What is Risk Assessment and how it is done 

What is Risk?
A probability or threat of damage, injury, liability, loss, or any other negative occurrence that is caused by external or internal vulnerabilities.


What is Risk Assessment?
Risk assessment is careful examination  of any hazard/loss/injury in your workplace which can cause damage to business/resources or any asset. Assessing Risk and identifying sensible measures to control the risks in your workplace.

It describes the overall process of:

• Identifying Risk
• Analyzing and Evaluating Risk 
• Determine appropriate ways to eliminate the hazard

What are objectives of Risk Assessment?

• Ensure business achieve their strategic objectives
• Improve the output over the business application to reduce business associated risks. 
• Improve efficiency and effectiveness of business operations
• Assuring best practices are adopted during test/deployment and implementation  life-cycle

What are the types of Risk Analysis?

There are two types of risk analysis : 

1. Qualitative: Evaluates and documents the probability and impact of potential project risks against a pre-defined scale.

The impact scale is organizationally defined (for example, a one to five scale, with five being the highest impact).

It considers all the risks identified in the identify risk process.

Example shown below:

2. Quantitative: A quantitative risk analysis is a further analysis of the highest priority risks during a which a numerical or quantitative rating is assigned in order to develop a probabilistic analysis of the project.

It only considers the risks which we mark for further analysis in the Perform Qualitative Risk Analysis Process.

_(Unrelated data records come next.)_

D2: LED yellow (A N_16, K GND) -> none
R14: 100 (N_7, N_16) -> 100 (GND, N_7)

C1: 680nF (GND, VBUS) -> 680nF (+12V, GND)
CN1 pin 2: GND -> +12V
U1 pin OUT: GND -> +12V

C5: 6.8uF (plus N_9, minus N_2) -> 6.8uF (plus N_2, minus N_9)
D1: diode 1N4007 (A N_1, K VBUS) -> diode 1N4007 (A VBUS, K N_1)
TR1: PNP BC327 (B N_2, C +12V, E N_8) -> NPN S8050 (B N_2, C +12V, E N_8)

These are the risks which have a high impact on the project objectives.

How to assess the Risk?

There are five steps to assess risk:

These five steps are elaborated below:


1. Identify the Risk:

• Natural disasters (flooding, tornadoes, hurricanes, earthquakes, fire, etc.)
• Biological hazards (pandemic diseases, foodborne illnesses, etc.)
• Workplace accidents (slips and trips, transportation accidents, structural failure, mechanical breakdowns, etc.)
• Intentional acts (labor strikes, demonstrations, bomb threats, robbery, arson, etc.)
• Technological hazards (lost Internet connection, power outage, etc.)
• Chemical hazards (asbestos, cleaning fluids, etc.)
• Mental hazards (excess workload, bullying, etc.)
• Interruptions in the supply chain

2. Determine who might be harmed and how :

Determine who can be affected with the identifies potential Risk and how. Specify who can be harmed and how much.

3. Evaluate the risks and take precautions (Rank the risk on the basis of Impact it can cause)

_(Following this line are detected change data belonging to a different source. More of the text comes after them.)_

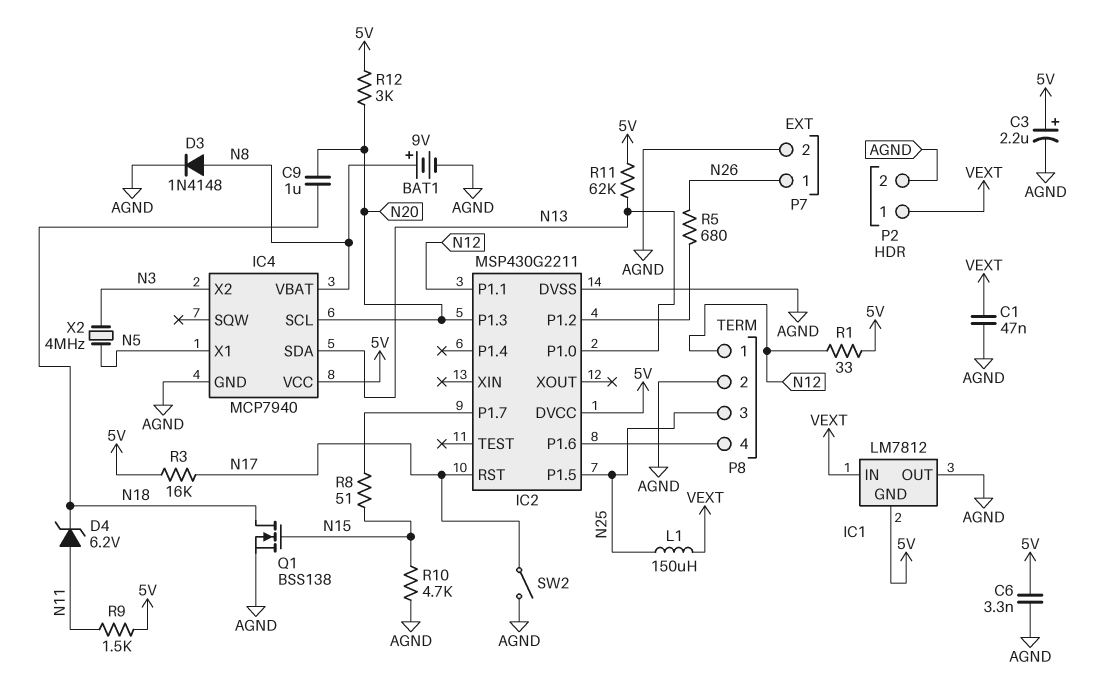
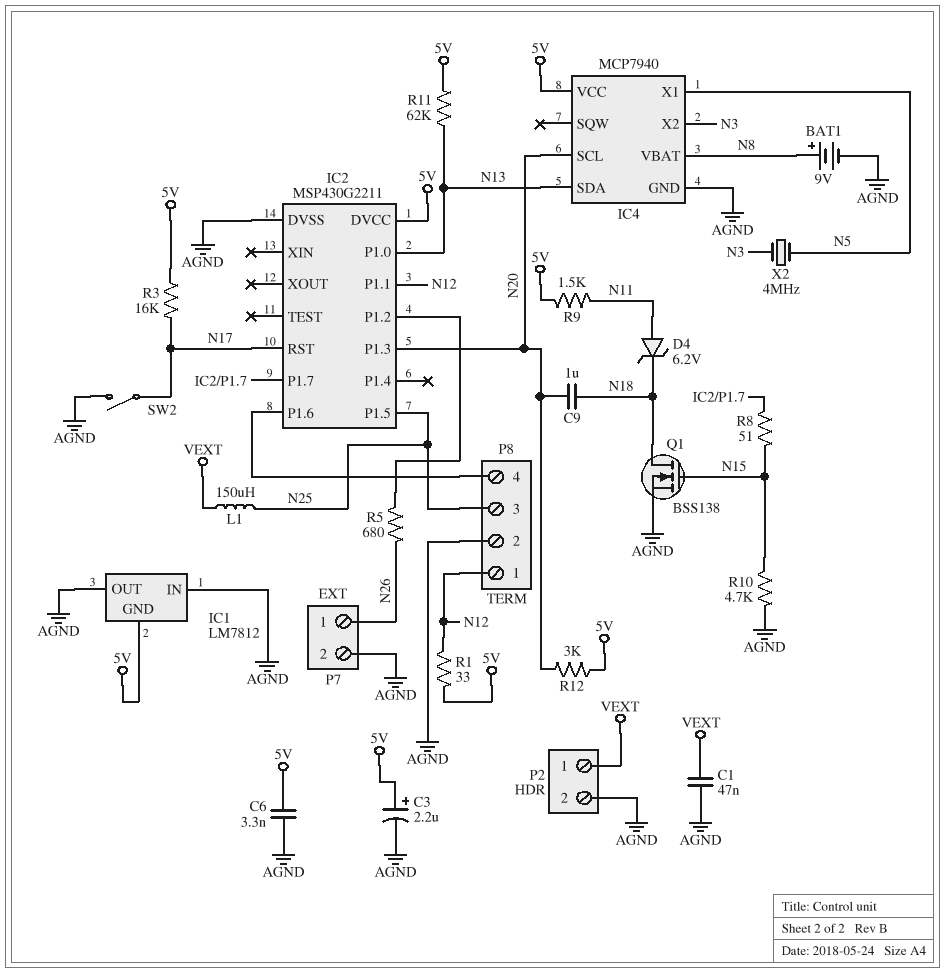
D3: diode 1N4148 (A N8, K AGND) -> none
IC1 pin IN: VEXT -> AGND

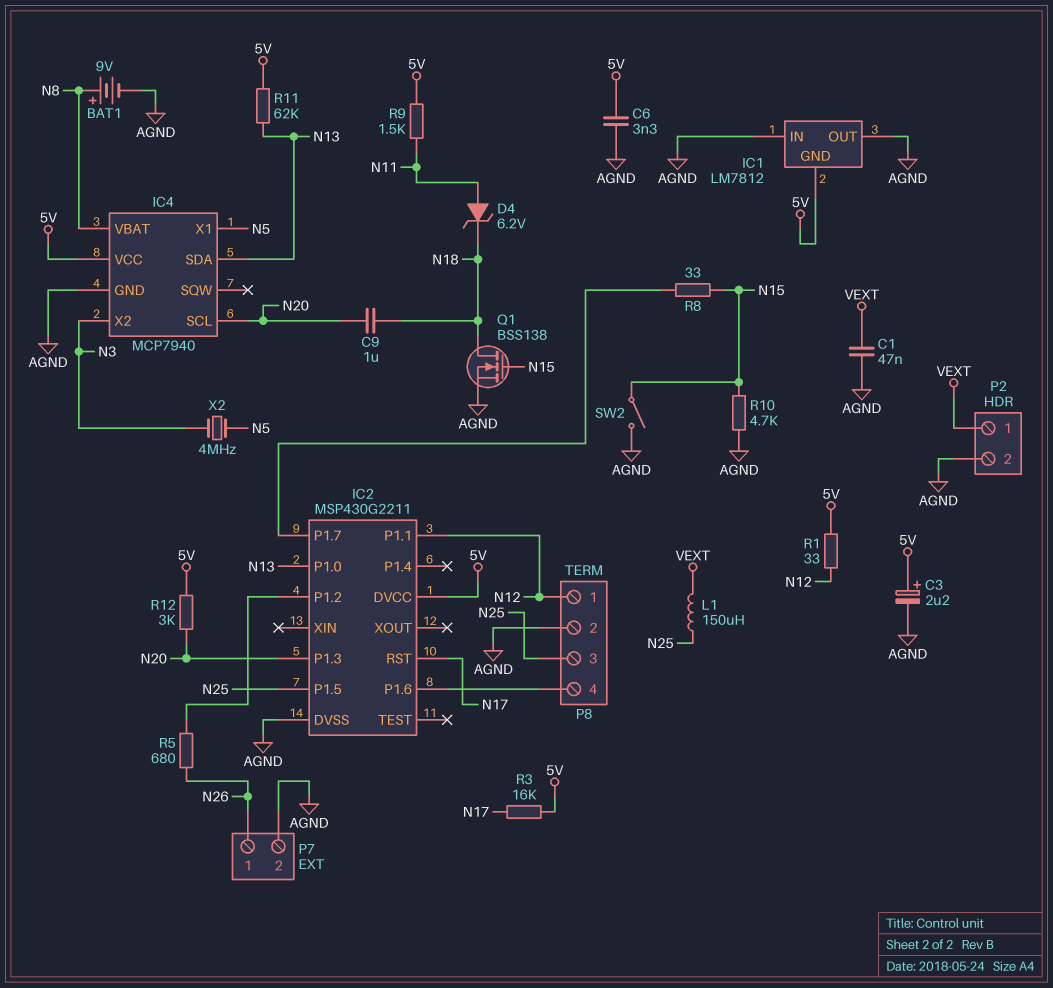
R8: 51 (IC2/P1.7, N15) -> 33 (IC2/P1.7, N15)
SW2: switch (AGND, N17) -> switch (AGND, N15)

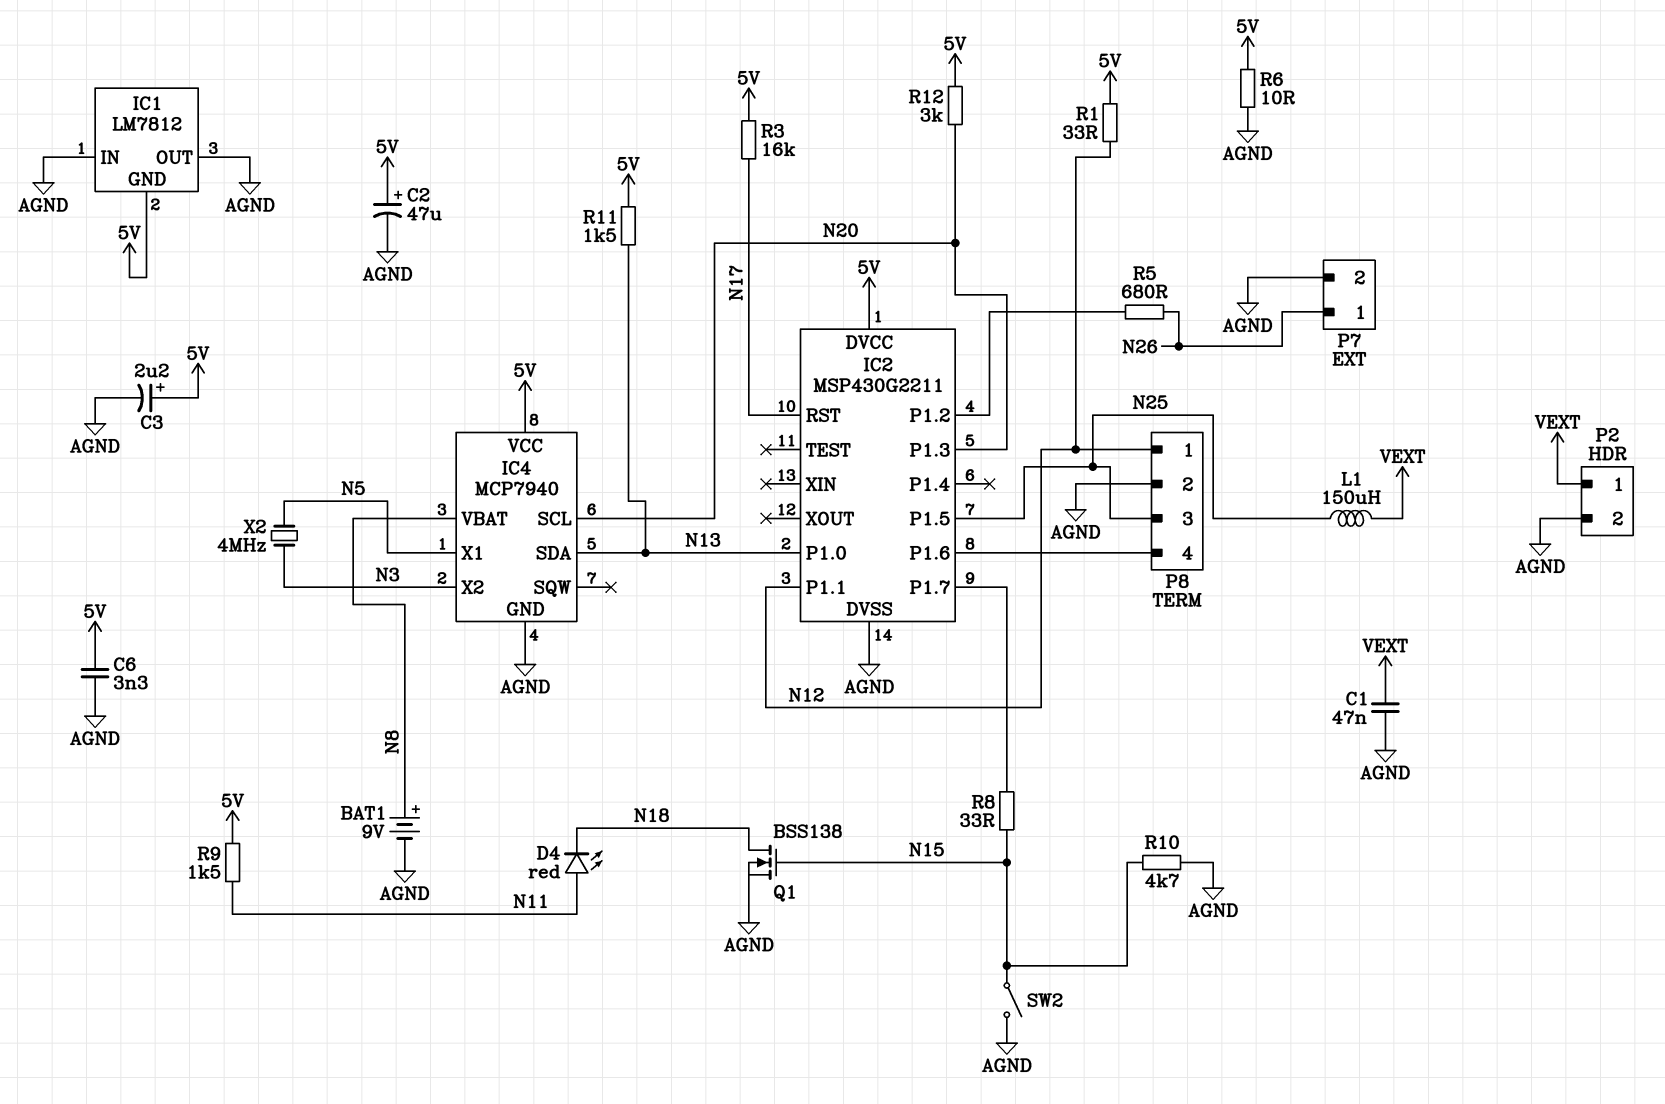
C2: none -> 47uF (plus 5V, minus AGND)
C9: 1uF (N18, N20) -> none
D4: zener 6.2V (A N11, K N18) -> LED red (A N11, K N18)
R6: none -> 10 (5V, AGND)
R11: 62k (5V, N13) -> 1.5k (5V, N13)

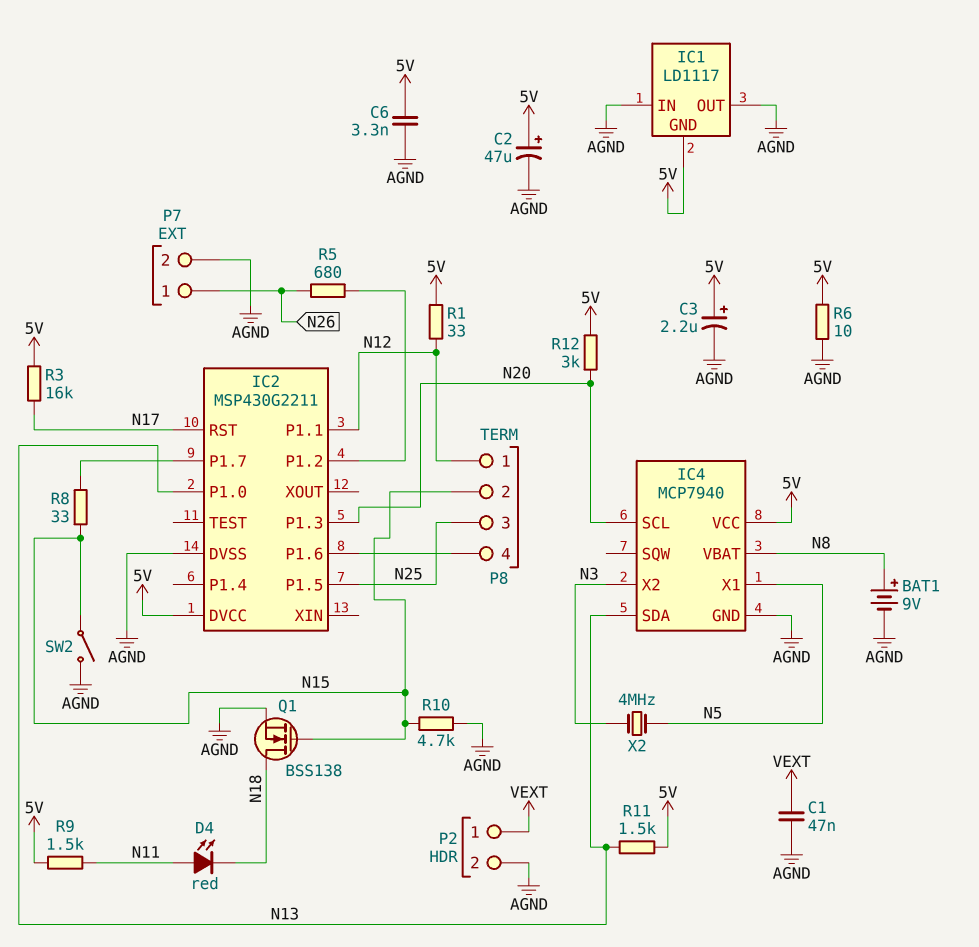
IC1: LM7812 -> LD1117
L1: 150uH (N25, VEXT) -> none
P8 pin 2: AGND -> N15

Evaluate the risks arising from the hazards and decide whether existing precautions are adequate or more should be done. 

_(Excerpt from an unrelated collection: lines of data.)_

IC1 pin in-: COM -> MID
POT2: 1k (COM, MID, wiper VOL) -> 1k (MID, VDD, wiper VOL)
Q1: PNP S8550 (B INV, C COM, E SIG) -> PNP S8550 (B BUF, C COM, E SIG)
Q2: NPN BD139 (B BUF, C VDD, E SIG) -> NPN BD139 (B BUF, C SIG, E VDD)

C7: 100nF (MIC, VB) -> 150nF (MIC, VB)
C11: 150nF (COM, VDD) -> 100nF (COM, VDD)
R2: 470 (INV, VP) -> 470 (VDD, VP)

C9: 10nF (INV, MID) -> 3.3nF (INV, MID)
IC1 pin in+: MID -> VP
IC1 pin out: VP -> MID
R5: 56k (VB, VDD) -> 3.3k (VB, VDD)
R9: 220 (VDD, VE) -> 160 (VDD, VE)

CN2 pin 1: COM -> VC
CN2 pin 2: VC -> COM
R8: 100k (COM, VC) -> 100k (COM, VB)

Figure shown below will show the rank on the basis of priority:

Ranking or prioritizing hazards is one way to help determine which risk is the most serious and thus which to control first. Priority is usually established by taking into account the employee exposure and the potential for incident, injury or illness. By assigning a priority to the risks, you are creating a ranking or an action list.

There is no one simple or single way to determine the level of risk. Nor will a single technique apply in all situations. The organization has to determine which technique will work best for each situation. Ranking hazards requires the knowledge of the workplace activities, urgency of situations, and most importantly, objective judgement.

4, Record Findings:

While recording the risk one should include details of risks noted in the risk assessment, and action taken to reduce or eliminate risk.

5. Review the Assessment:

Review the assessment on regular basis to make sure your control methods are effective and to make sure if your risk assessment was complete and accurate.

It is also essential to be sure that any changes in the workplace have not introduced new hazards or changed hazards that were once ranked as lower priority to a higher priority.